That’s it. And if Annoying Person doesn’t like it, if that doesn’t fulfill the terms of your agreement with her, then don’t work with her again.

Ever.

This isn’t just a problem with one editor. It’s showing up everywhere. Inside some traditionally published books on the copyright page, it now says, “edited by Really Big Ego-Driven Editor.” (Okay, I have a specific editor in mind as I write that, because she’s the person I’ve identified before as the worst editor I ever worked with [that’s saying something!] and of course, she wants credit for work she didn’t do.)

(Wait!
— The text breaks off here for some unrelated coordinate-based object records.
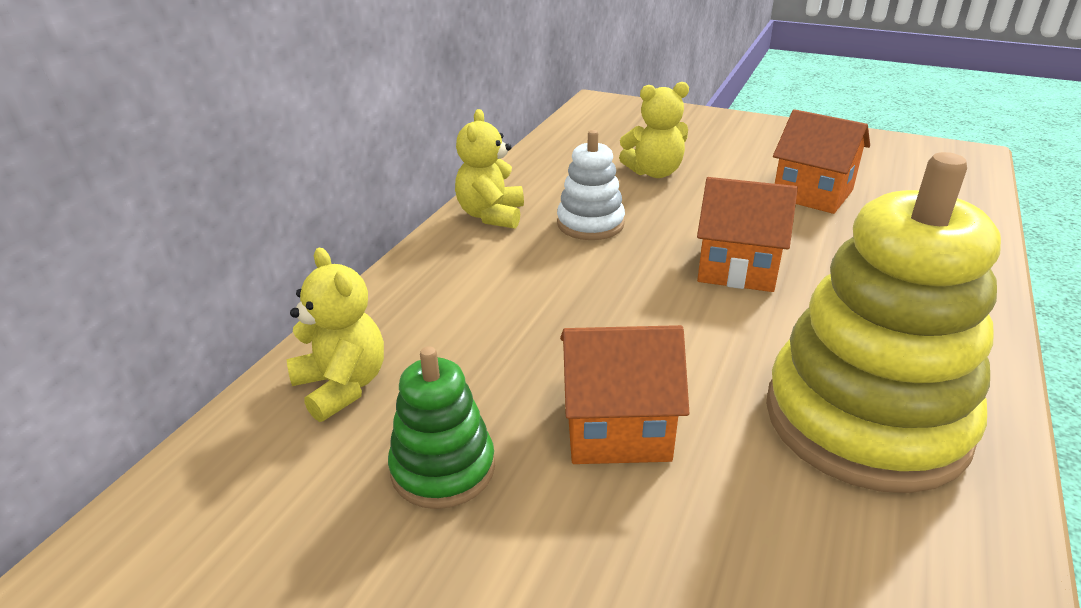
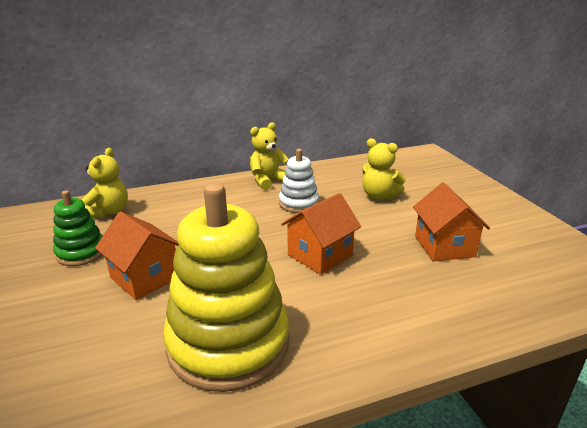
camera: 45 degrees right, 5 degrees down
(737, 268) = (320, 255): orange house -> orange house turned 75 degrees clockwise

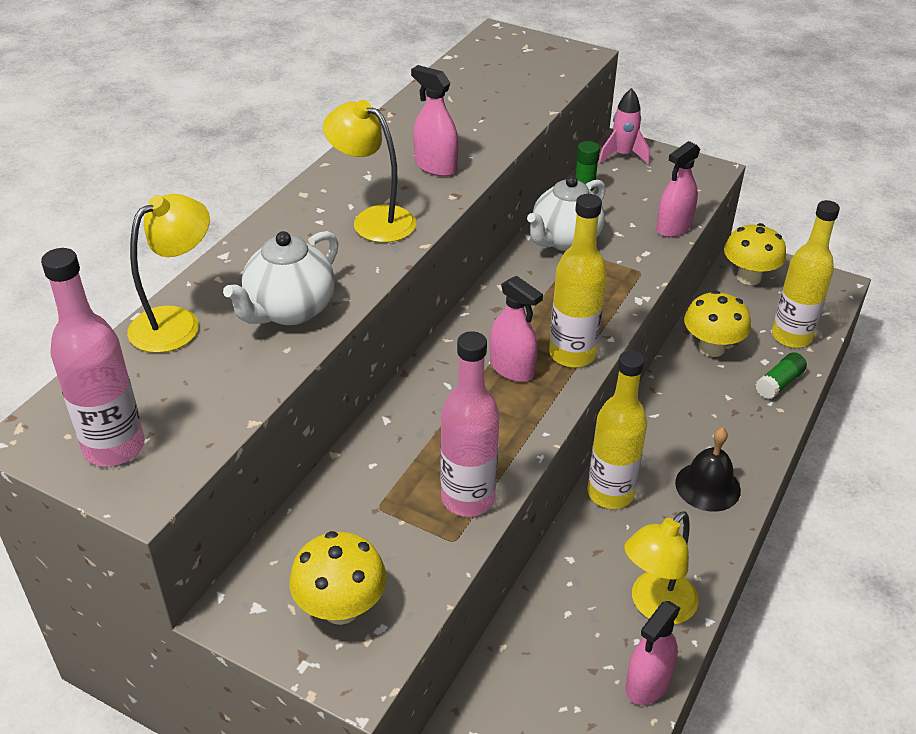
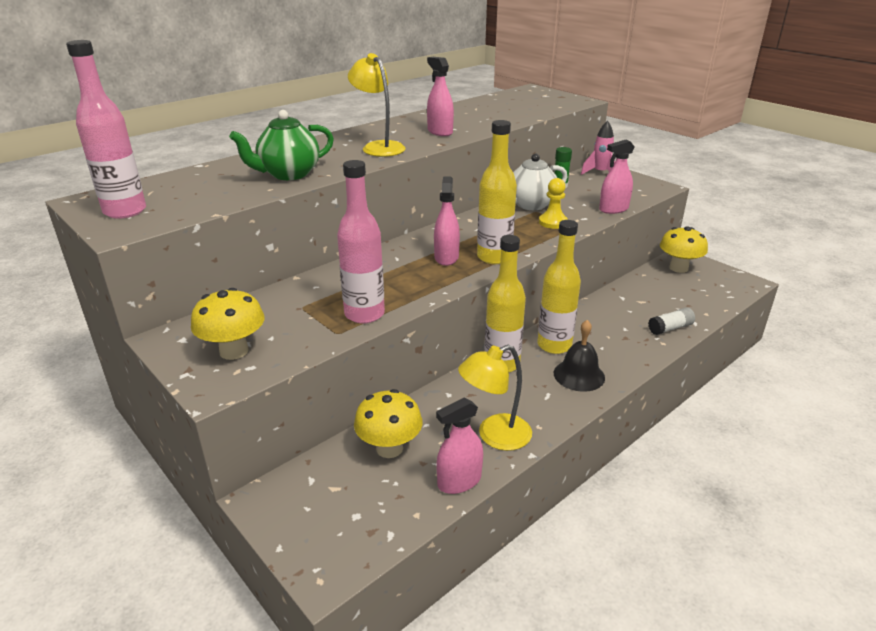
camera: 20 degrees right, 10 degrees down
(177, 322) = (217, 170): yellow lamp -> none
(289, 310) = (288, 174): white teapot -> green teapot
(512, 368) = (446, 257): pink spray bottle -> pink spray bottle turned 150 degrees counterclockwise
(611, 270) = (553, 222): none -> yellow pawn
(711, 348) = (627, 300): yellow mushroom -> yellow mushroom (389, 448)
(779, 383) = (670, 328): green glue stick -> white glue stick
(791, 337) = (695, 304): yellow bottle -> yellow bottle (554, 345)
I have two editors in mind, because the person who started this annoying trend, who is now [mercifully for literature] dead, did so because he had an ego so big that it filled all of Manhattan and then some, despite his incredible incompetence. [He killed two different book lines through mismanagement—and that was before I met him.])

Editors do not write your book. You write your book. The idea is yours, the characters are yours, the setting is yours, the plot is yours, the voice is yours—unless you paid one of these “editors” to “fix” your manuscript, which considering how inexperienced most of these idiots are, consists of removing every trace of originality from your prose.

Even then, shades of your voice and your perspective remain.

Your book is yours, not theirs. Readers aren’t reading your book because Annoying Person took a red pencil to your prose. Readers are reading your book because you’re a hell of a storyteller, and they like the stories you’re telling.

Have some confidence, folks. Stop giving these egotistical editors so much credit. They’re people you hire, people whose advice you can (and should) ignore if they don’t understand your work or your voice.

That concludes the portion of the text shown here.